O presidente Luiz Inácio Lula da Silva (PT) acirrou o tom contra a direita brasileira, declarando que seu futuro concorrente à reeleição em 2026 será escolhido em uma “convenção fascista”. O petista afirmou estar pronto para disputar seu quarto mandato à frente do Palácio do Planalto, marcando o início de um cenário político intenso.
As declarações foram proferidas durante um evento do Movimento dos Trabalhadores Rurais Sem Terra (MST), realizado nesta sexta-feira (23) na cidade de Salvador, Bahia. Lula aproveitou a ocasião para traçar as primeiras linhas de sua estratégia para a próxima corrida presidencial.
Além das questões eleitorais internas, o presidente também abordou temas de política externa, com duras críticas à atuação dos Estados Unidos na Venezuela e à postura do ex-presidente Donald Trump, conforme informações divulgadas pela Agência EFE.
A disputa eleitoral de 2026 e a “convenção fascista”
Com a mira em 2026, Lula não poupou palavras ao se referir ao processo de escolha de seu provável adversário. Ele expressou sua convicção de que a direita se organizará para definir um nome, utilizando a expressão que tem gerado repercussão na imprensa e nas redes sociais.
O presidente petista declarou: “Se preparem porque nós queremos ser tetra e vamos disputar as eleições. Não sei com quem, vai ter um tal de março, ou abril, em que os fascistas vão fazer convenção, todo mundo vai escolher o candidato. O que posso dizer é o seguinte: venha quem vier”, demonstrando confiança em sua capacidade de vitória.
No cenário atual, o senador Flávio Bolsonaro (PL-RJ) é apontado como um possível candidato da direita, com o apoio do ex-presidente Jair Bolsonaro (PL). Enquanto isso, o governador de São Paulo, Tarcísio de Freitas (Republicanos-SP), que chegou a ser cotado para a presidência, confirmou que buscará a reeleição em seu estado.
Combate às fake news: a estratégia da campanha petista
Em seu discurso, o presidente Lula também dedicou atenção à questão das notícias falsas, acusando a direita brasileira de utilizar a disseminação de mentiras e fake news como tática política. Ele sinalizou que sua campanha estará preparada para enfrentar essa estratégia.

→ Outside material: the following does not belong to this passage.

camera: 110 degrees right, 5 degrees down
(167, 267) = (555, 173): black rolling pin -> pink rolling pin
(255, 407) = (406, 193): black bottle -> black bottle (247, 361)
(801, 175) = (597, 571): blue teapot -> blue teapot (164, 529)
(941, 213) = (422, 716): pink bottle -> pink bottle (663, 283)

O chefe do executivo fez um alerta direto: “Vamos mostrar que a mentira não vai prevalecer, e que quem usar o celular para contar mentira, fazer fake news, pode começar a guardar o celular”, indicando uma postura ativa contra a desinformação no período eleitoral.

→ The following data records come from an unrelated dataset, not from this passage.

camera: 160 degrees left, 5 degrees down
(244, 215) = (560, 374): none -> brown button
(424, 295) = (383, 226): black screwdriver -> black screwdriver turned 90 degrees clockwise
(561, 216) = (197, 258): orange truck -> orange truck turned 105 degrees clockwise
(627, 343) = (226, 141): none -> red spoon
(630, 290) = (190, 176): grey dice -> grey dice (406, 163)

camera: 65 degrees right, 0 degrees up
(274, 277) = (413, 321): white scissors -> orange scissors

Essa fala de Lula sugere que o combate à desinformação será um pilar importante da sua futura campanha, buscando garantir a veracidade das informações que chegam ao eleitorado, um desafio constante nas democracias modernas.
Críticas à ação dos EUA na Venezuela e à “nova ONU” de Trump
No âmbito internacional, Lula expressou forte indignação com a ação militar dos Estados Unidos na Venezuela. Ele acusou o ex-presidente norte-americano Donald Trump de tentar criar uma “nova ONU”, da qual seria o único “dono”, através de seu Conselho da Paz.

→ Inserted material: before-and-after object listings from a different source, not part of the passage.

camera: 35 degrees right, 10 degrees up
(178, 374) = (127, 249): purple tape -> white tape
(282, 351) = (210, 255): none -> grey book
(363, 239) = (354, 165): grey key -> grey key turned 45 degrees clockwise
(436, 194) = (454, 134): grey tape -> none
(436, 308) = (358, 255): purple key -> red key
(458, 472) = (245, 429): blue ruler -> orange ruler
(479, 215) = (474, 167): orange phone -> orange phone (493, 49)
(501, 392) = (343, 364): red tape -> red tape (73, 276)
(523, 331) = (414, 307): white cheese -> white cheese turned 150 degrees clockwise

O presidente brasileiro questionou a iniciativa: “Em vez de corrigir a ONU, como a gente reivindica desde 2003, com a entrada de novos países, como México, Brasil e países africanos, o que está acontecendo é que o presidente Trump está fazendo uma proposta de criar uma nova ONU, da qual ele é o único dono”, criticou Lula, defendendo uma reforma na organização.
Essa postura demonstra a visão de Lula sobre a necessidade de um multilateralismo mais representativo e menos centralizado, em contraste com o que ele percebe como uma tentativa de hegemonia por parte dos Estados Unidos.
Soberania e prisão de Maduro: a indignação de Lula
Lula relatou com indignação um suposto episódio envolvendo a prisão do líder chavista Nicolás Maduro, questionando a violação da soberania venezuelana. “Eu fico toda a noite indignado com o que aconteceu na Venezuela. Não consigo acreditar”, afirmou o presidente.
Ele descreveu o cenário: “O Maduro sabia que tinham 15 mil soldados americanos no Mar do Caribe, que todo dia tinha uma ameaça. Os caras entram à noite na Venezuela, vão ao quartel, onde morava Maduro, e o levam embora”, detalhou Lula, expressando seu descontentamento com a situação.
É importante ressaltar que o líder chavista Nicolás Maduro e sua esposa, Cilia Flores, estão detidos nos Estados Unidos, onde enfrentam acusações relacionadas a crimes de narcoterrorismo. Este contexto adiciona complexidade às declarações de Lula.
O presidente brasileiro concluiu sua crítica, enfatizando o respeito à integridade territorial: “Como é possível a falta de respeito à integridade territorial de um país? Não existe isso na América do Sul”, reforçando a importância da autodeterminação dos povos e da não intervenção.